On reflection, the delay is not necessarily such a bad thing, as it gives us a bit more time to make our case to MPs and ask them to raise the issue with Williamson, or if they are Conservatives, to put a good word into him for us.


Many thanks to all of you that have written to your MPs along these lines. For those of you that haven’t, you can find our template here! We would really appreciate it if you could do this for us, so we can make the most of the delay in meeting Gavin.

Special thanks to Peter Sainsbury, a retired teacher who is supporting us, for taking the initiative to write to Gavin directly to endorse our campaign! Peter was on a roll and also wrote to Robert Halfon, the Chair of the Education Select Committee, encouraging him to arrange for his Committee to do a joint enquiry with the Environmental Audit Select Committee on the issues we are raising. These spontaneous and sincere letters of support can only help our case and get us noticed, so please don’t hold back!

Zamzam did meet a Minister yesterday. As NUS President she had a pre-arranged meeting with the University Minister Michelle Donelan, who attended our parliamentary reception on 26 February. In the meeting Michelle told Zamzam that she thought Teach the Future was more of an issue for Nick Gibb, the Schools Minister, which is a bit worrying given she had attended our reception.


For the record, we are not just after some tweaks to the national curriculum. The curriculum does not cover academies, nor universities, it does not cover teacher training, the empowerment of students to take youth social environmental action, climate anxiety, or net zero buildings.

The education system as a whole need urgently repurposing around the climate emergency and ecological crisis so we can bring forward the date at which society reaches the tipping point from unsustainable to sustainable. This is why we are running Teach the Future, and it is what are determined to deliver.

Our six asks are below. 3-6 are covered in the bill we drafted. 1 and 2 are in the gift of the Secretary of State.

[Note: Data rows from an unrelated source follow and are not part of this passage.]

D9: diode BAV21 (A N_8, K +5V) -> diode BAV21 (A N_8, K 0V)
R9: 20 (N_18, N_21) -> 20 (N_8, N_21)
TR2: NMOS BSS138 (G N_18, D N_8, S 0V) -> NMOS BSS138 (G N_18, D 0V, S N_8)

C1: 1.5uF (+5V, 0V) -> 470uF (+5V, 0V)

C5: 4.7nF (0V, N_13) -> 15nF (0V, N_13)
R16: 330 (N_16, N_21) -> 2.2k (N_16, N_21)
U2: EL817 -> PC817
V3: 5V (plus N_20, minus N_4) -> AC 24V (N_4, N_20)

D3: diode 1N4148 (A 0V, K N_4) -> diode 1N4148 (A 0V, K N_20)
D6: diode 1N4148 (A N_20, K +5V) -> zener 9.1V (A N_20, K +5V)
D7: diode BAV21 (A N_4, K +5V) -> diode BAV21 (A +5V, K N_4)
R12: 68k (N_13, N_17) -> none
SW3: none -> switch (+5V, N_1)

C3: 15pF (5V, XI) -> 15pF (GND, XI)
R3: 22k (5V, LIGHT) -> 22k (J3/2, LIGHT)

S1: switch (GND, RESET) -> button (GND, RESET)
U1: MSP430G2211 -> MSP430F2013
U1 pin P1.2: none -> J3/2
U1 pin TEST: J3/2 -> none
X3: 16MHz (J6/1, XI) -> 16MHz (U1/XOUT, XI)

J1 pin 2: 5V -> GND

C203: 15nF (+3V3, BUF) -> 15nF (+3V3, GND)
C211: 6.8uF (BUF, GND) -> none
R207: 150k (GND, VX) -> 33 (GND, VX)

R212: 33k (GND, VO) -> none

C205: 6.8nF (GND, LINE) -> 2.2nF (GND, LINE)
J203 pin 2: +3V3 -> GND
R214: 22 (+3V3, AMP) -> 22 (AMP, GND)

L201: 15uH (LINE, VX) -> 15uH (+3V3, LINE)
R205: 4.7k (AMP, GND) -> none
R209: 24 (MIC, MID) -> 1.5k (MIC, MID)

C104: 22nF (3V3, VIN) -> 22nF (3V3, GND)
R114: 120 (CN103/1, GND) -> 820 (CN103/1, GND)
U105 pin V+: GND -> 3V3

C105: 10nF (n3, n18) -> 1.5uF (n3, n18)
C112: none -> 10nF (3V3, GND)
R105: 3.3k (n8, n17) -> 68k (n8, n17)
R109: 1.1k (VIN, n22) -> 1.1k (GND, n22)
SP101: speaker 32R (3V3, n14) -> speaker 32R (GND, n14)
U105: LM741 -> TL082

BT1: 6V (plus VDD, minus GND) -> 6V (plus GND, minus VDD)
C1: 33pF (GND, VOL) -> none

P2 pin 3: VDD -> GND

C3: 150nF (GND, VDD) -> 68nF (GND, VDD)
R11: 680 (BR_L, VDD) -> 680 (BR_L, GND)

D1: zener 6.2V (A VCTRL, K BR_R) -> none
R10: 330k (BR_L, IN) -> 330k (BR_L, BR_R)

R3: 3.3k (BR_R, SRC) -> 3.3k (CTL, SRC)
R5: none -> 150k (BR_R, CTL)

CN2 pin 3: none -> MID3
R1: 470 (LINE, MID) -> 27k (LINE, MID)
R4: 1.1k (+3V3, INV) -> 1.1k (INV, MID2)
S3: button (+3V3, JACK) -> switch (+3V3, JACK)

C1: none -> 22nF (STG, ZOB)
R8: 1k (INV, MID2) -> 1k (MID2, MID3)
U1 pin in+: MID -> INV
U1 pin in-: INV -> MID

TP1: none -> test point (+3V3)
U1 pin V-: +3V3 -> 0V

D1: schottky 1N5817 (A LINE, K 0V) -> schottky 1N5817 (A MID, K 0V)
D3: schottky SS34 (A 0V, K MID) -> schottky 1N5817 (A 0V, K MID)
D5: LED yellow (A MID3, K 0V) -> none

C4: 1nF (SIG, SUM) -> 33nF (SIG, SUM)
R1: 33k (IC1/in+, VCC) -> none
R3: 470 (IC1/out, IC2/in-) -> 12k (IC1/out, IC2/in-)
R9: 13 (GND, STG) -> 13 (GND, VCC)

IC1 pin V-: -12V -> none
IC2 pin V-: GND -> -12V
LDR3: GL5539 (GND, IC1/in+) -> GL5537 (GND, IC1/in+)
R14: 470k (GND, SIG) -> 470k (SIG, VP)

  1. A DfE commissioned review of how the English education system, in its entirety, is preparing young people for the climate emergency and ecological crisis. This is in lieu of us asking for any curriculum changes ourselves, as we feel experts should decide on what needs to be changed. It is also because we feel there needs to be strategy for the whole education system, not just schools.
  2. Changes to the teaching standards, so all new teachers know about the science behind climate emergency and ecological crisis, and the solutions; a new professional qualification on climate for educators; a general duty on educational organisation (including private schools and universities) to teach it; an expectation that a designated member of their senior team will be responsible for this.
  3. Funding for a programme to reskill teachers, tutors and lecturers; a new climate education information institute that will ensure educators stay up to date with the science and are supported with content and appropriate teaching resources; regional centres of excellence in further education on net-zero skills for vocational courses; research on, and support for, students suffering from eco-anxiety.
  4. A youth climate endowment fund that will fund youth social environmental action in every school, college and university. This is to empower students to engage their peers, parents and teachers.
  5. A youth voice grant fund to get youth climate boards in schools, colleges, universities, NHS trusts and local authorities, including provision for training and support.
  6. Net zero educational buildings – all new buildings would meet these standards from 2022, and all existing retrofitted by 2030.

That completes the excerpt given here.